Current thought suggests people find solutions for their problems through understanding their emotions, improving relationships, obtaining counseling, making a new commitment, or getting to know God better. Human problems, people think, cannot be resolved through doctrine since “mere theory” is not “practical”.
Some even suggest that there really are no “answers” in the end, since the ultimate questions dissolve at last into mysteries. True Christian maturity, some say, is measured by our commitment in the face of final paradox rather than by any kind of knowledge. People who want “answers” are just immature, that’s all!

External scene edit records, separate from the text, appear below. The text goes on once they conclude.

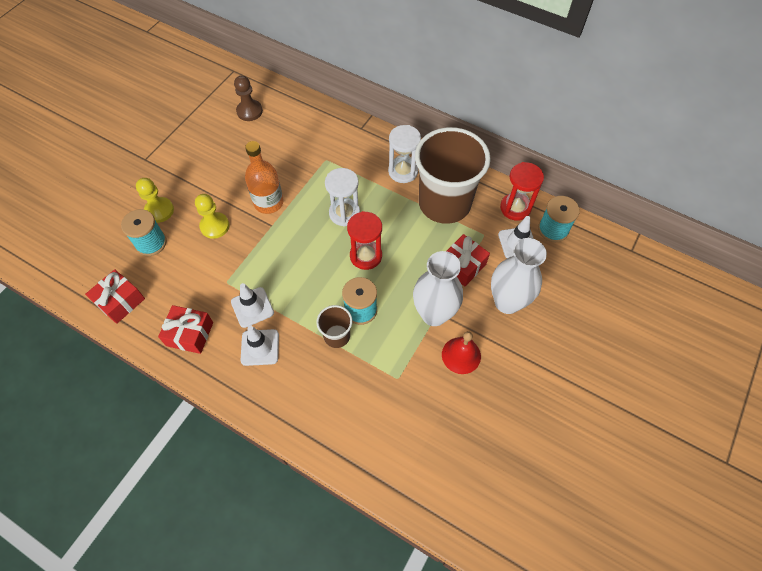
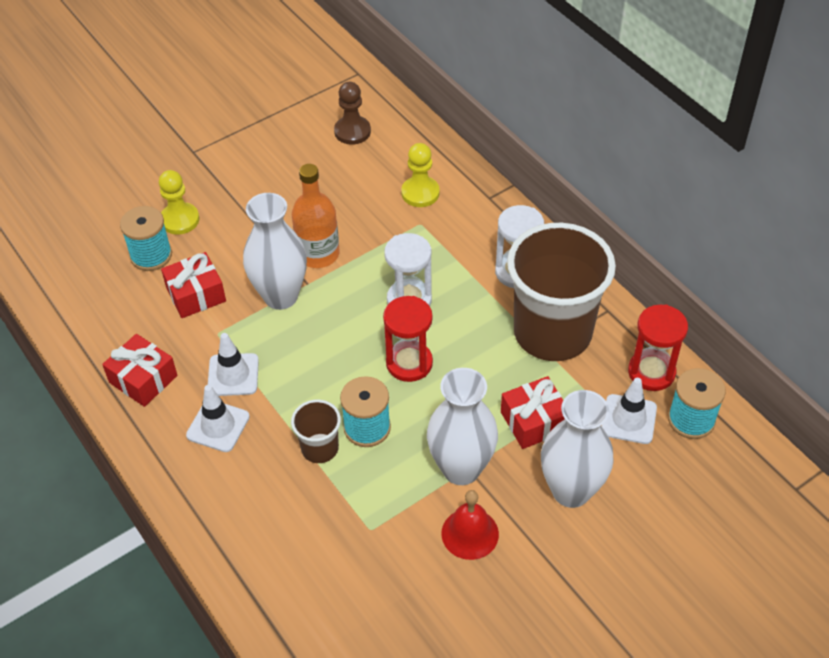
camera: 25 degrees right, 10 degrees down
(120, 301) = (82, 311): red gift -> red gift (196, 294)
(215, 226) = (237, 261): yellow pawn -> yellow pawn (420, 193)
(257, 240) = (281, 296): none -> white vase

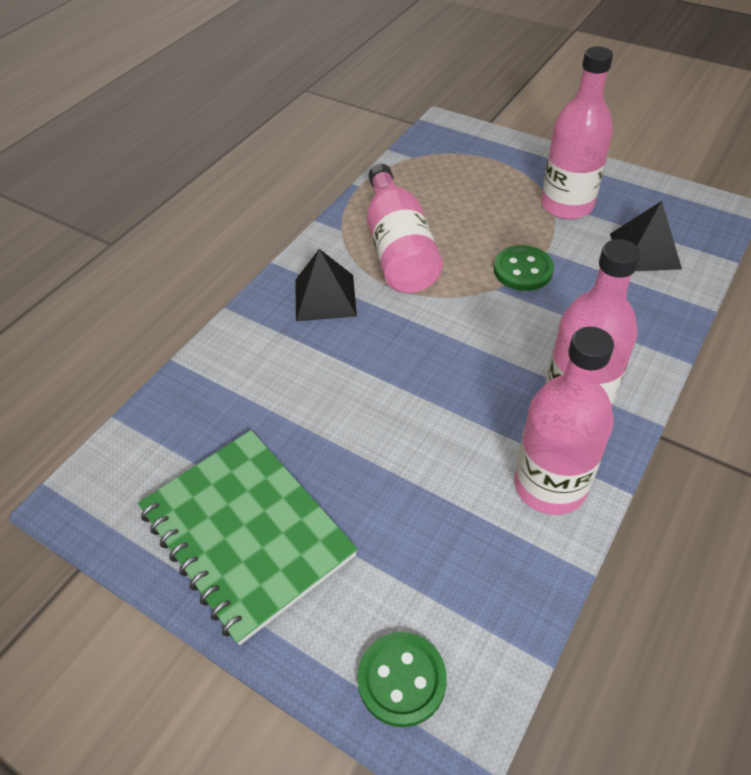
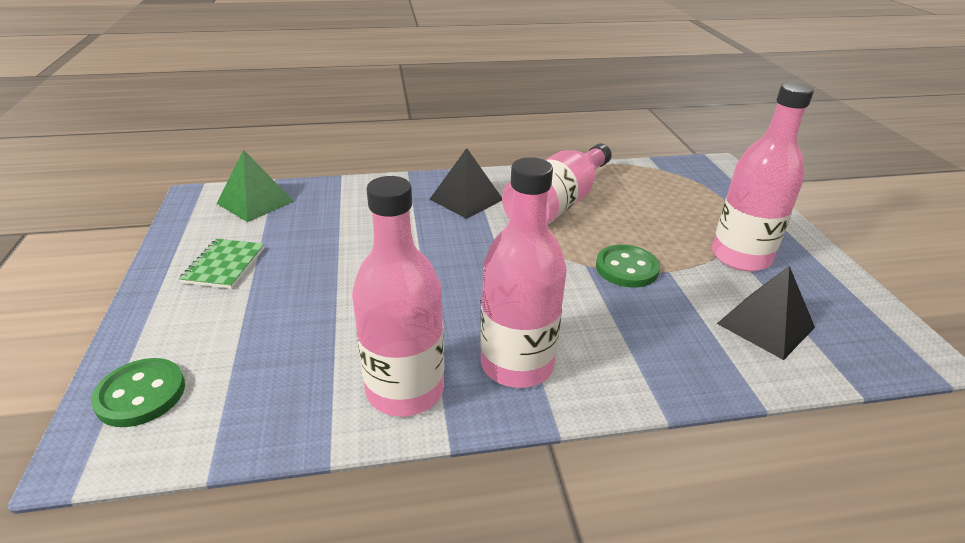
camera: 45 degrees right, 15 degrees down
(146, 455) = (255, 202): none -> green pyramid
(247, 533) = (224, 265): green notebook -> green notebook, size x0.47

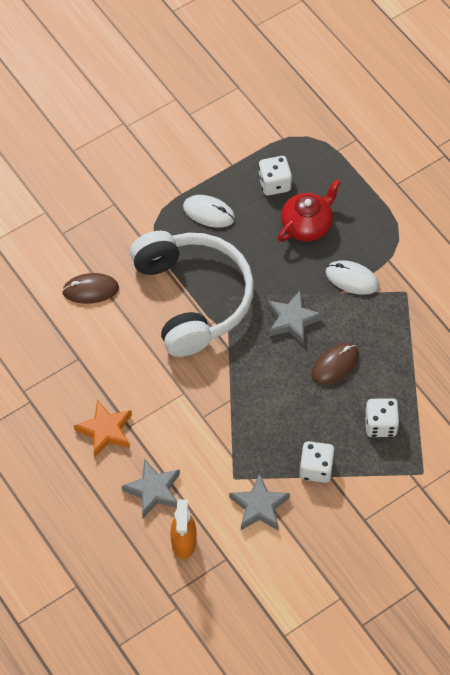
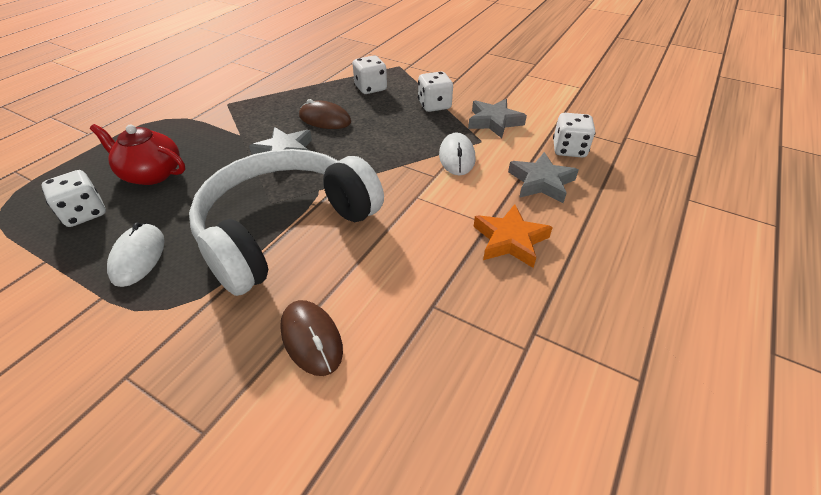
camera: 115 degrees left, 15 degrees down
(183, 542) = (569, 149): orange spray bottle -> white dice
(352, 279) = (220, 132): white mouse -> white mouse (457, 157)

We are to solve all our problems, therefore, by first allowing the Bible to change our minds about the truth, then by learning what God’s answer is to our problem, as God defines and explains both problem and answer in His Word. The spiritual breakthrough comes when in humble dependence on God’s mercy we accept His account of the matter and obey what He tells us to do about it. The results of this obedience are predestined to be successful and to meet infallibly the need of the believer sooner or later. The Bible calls this process “making disciples”, and the primary method of disciple-making is by something called “teaching”, a noun synonymous with “doctrine.” Jesus set forth the priority of “teaching” in the Great Commission recorded in Matthew:28:19-20.
--R.K. McGregor Wright (1940-2012, Australian Baptist theologian and apologist).